It must be the reluctance of Japanese government to vest
voting right on young citizens. Mainichi Shimbun reported that some of
prefectural governments were considering requirement of in-advance reporting for
high school students’ political activities after school. Bureaucracy could not
imagine that setting limitation would create another political distortion. Here’s
a conclusion: High school students do not have full-fledged freedom of thought.
According to the research of Mainichi, six prefectural
governments, Miyagi, Ibaraki, Toyama, Fukui, Aichi and Mie, and three
government-decreed cities, Sendai, Yokohama and Kobe, were contemplating
whether they would ask report of their students participating in political
assembly or demonstration.
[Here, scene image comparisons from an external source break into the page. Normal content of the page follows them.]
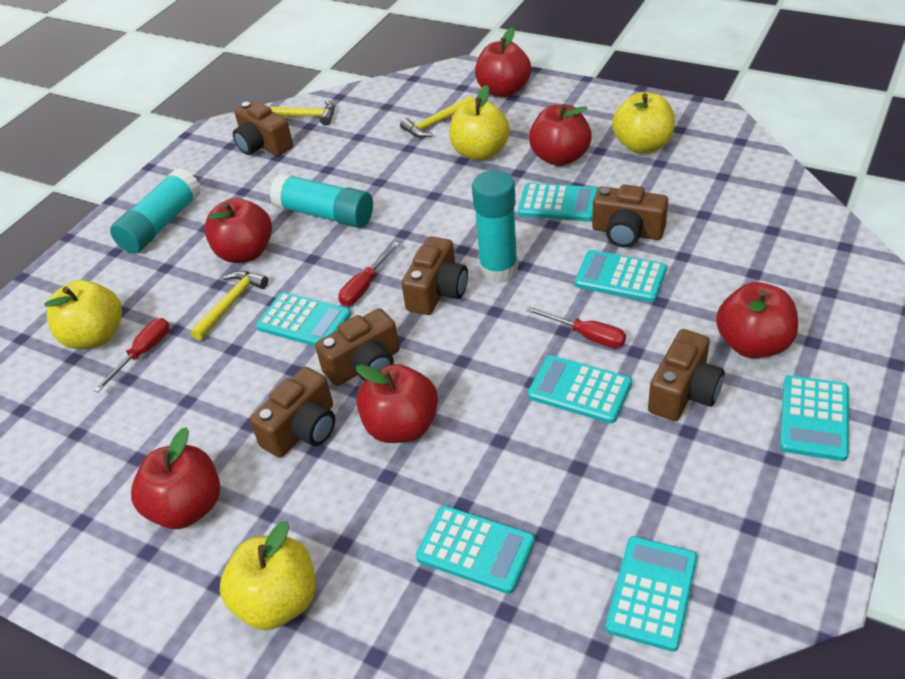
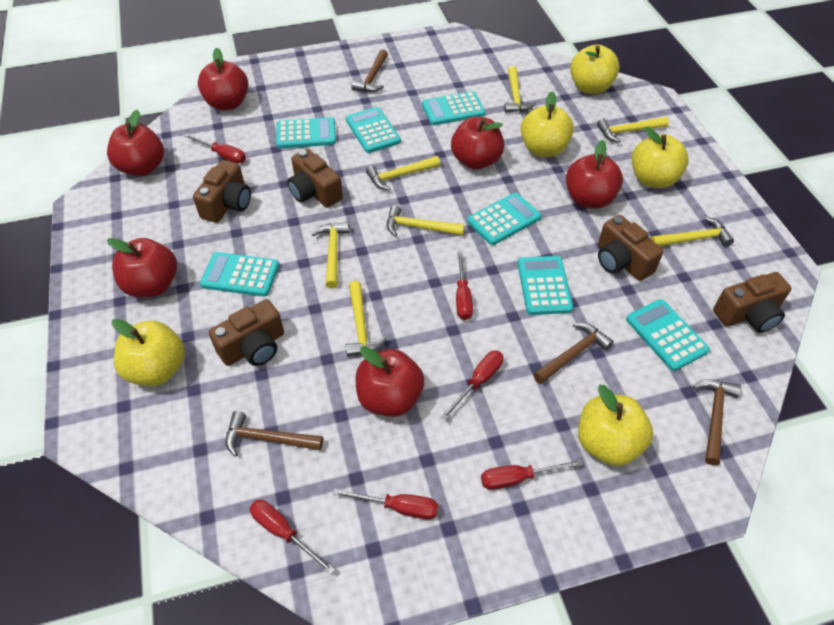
brown camera: 6 -> 5
brown hammer: 0 -> 4
red screwdriver: 3 -> 6
turquoise glue stick: 3 -> 0
yellow apple: 4 -> 5
yellow hammer: 3 -> 7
Other ten prefectures and one government-decreed
city answered to query of Mainichi that they would leave the decision to each high
school principal.
Constitution of Japan guarantees all citizens freedom of
thought, which undoubtedly includes political assembly or demonstration.
Responsibility on students’ activities after school is basically left to their
parents, not teachers. The reason why schools are trying to intervene students’
activities is based on a guidance national government has delivered.
Ministry of Education, Culture, Sports, Science and
Technology in October issued a notification on political activities of high
school students out of their school to all local governments on October. That
was basically a guidance to balance freedom of political activity and
neutrality of education. “Political activities of high school students is not
unlimitedly allowed, but laid under necessary and rational restriction,” said
the notification.
The Diet passed new law to vest voting right on the people
as young as at eighteen and nineteen years old. But, once the intervention of
government creates two kinds of votes, vote with guidance of government and
without. Does a vote with governmental guidance have the same value as another
vote completely free from the intervention?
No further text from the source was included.